==== Data supplied ====

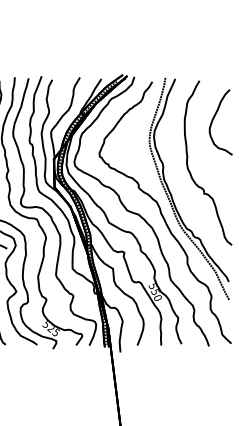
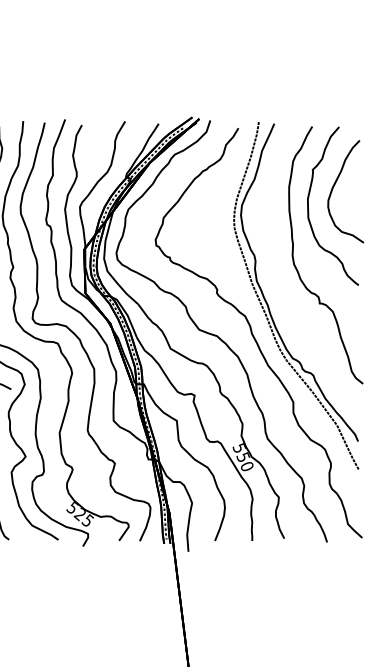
curve: (197, 131) -> (309, 205), added

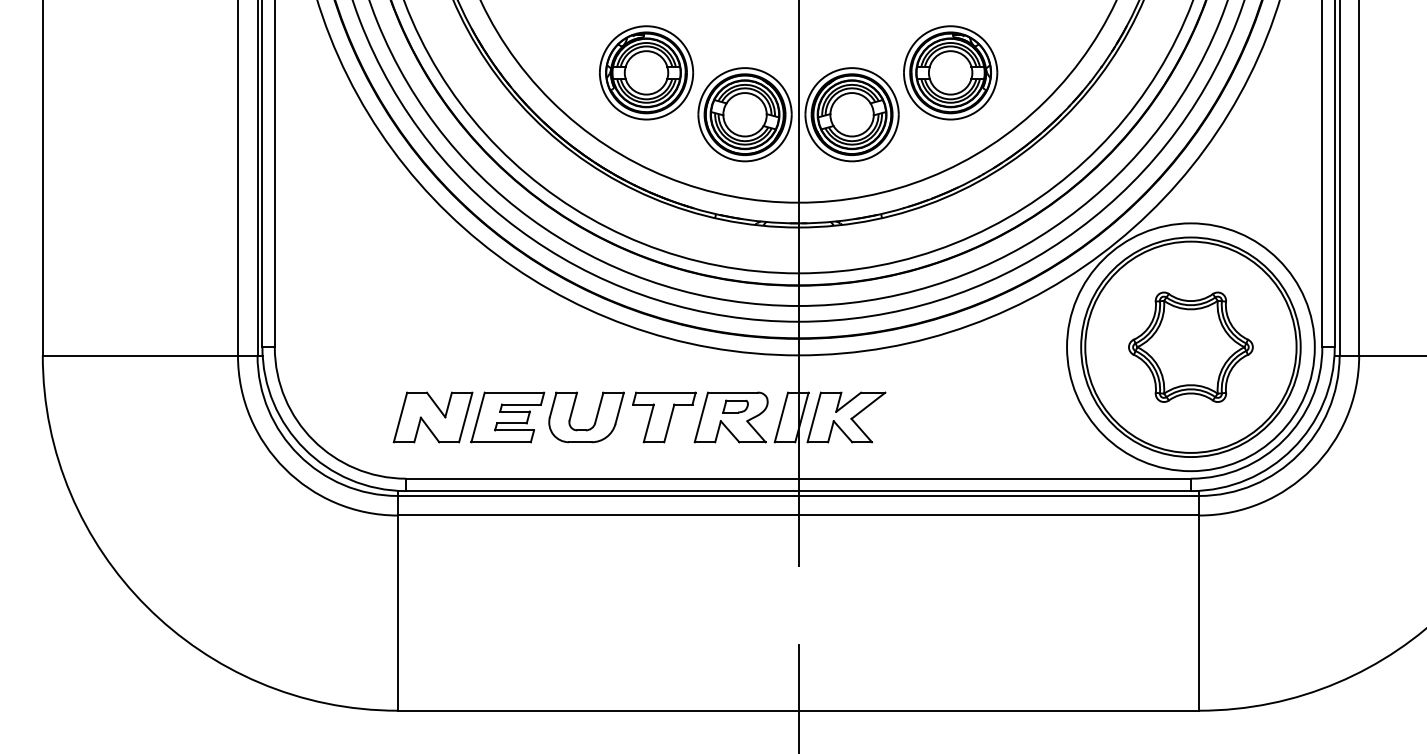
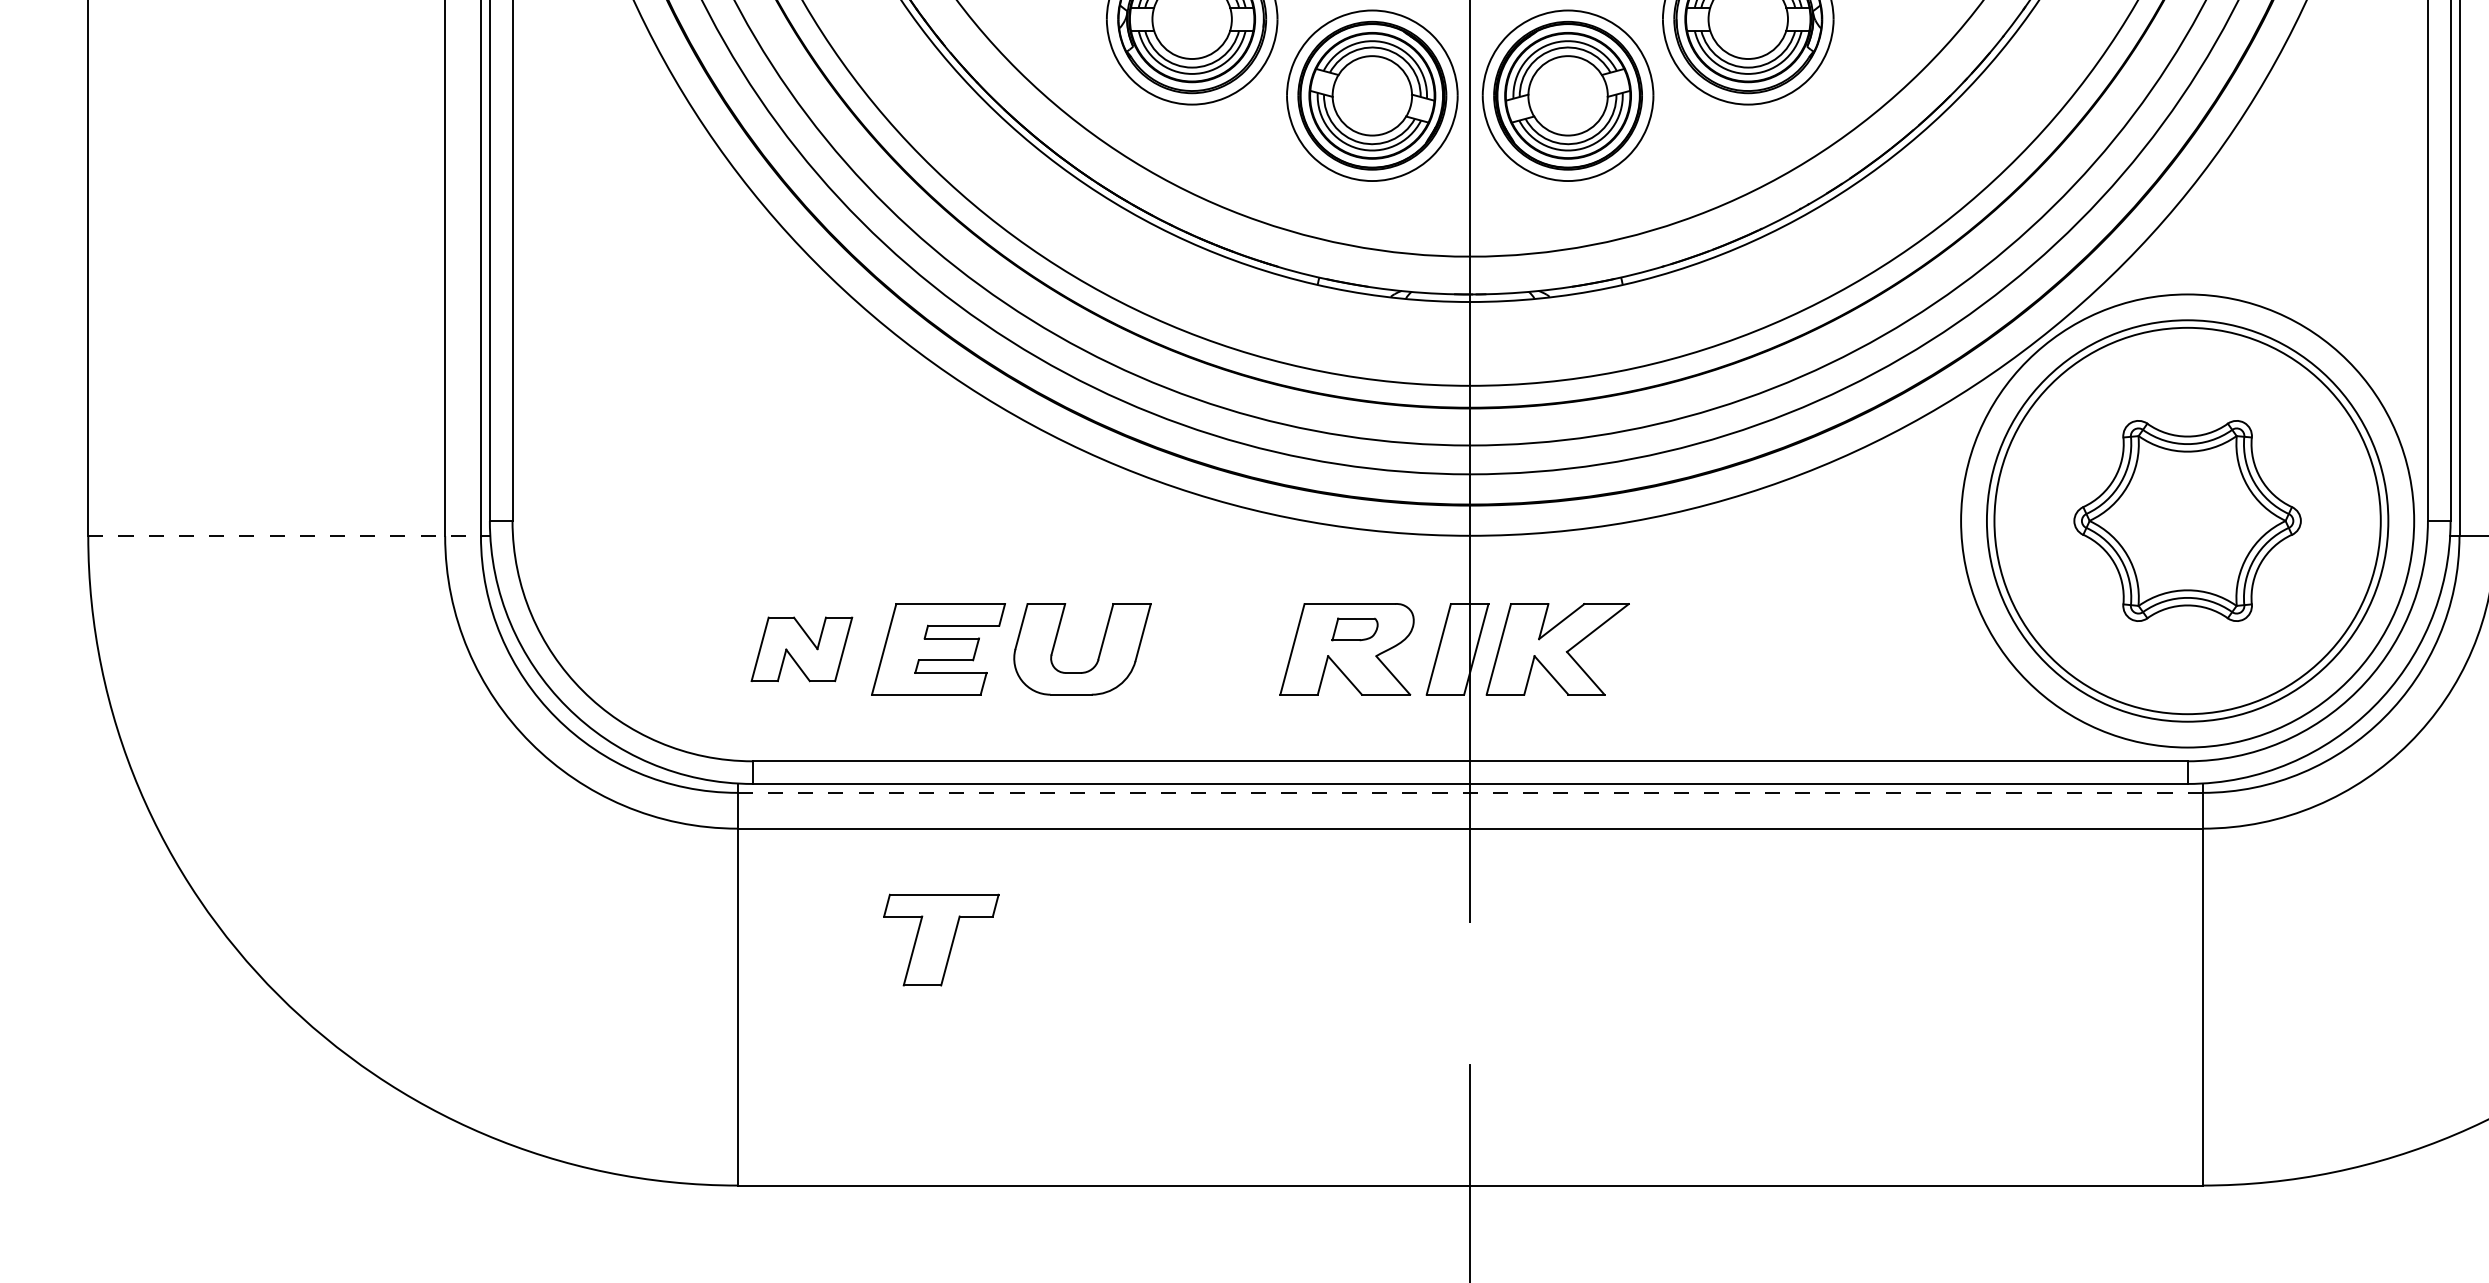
line: (150, 355) -> (285, 536), solid -> dashed
part: (432, 417) -> (800, 649), size x0.7
part: (664, 417) -> (941, 940), moved
line: (798, 495) -> (1470, 792), solid -> dashed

====

Exercise details | All lines from the one containing "line: (150, 355)" to the last line of the material above must be copied exactly, and only those.

Exercise answer |
line: (150, 355) -> (285, 536), solid -> dashed
part: (432, 417) -> (800, 649), size x0.7
part: (664, 417) -> (941, 940), moved
line: (798, 495) -> (1470, 792), solid -> dashed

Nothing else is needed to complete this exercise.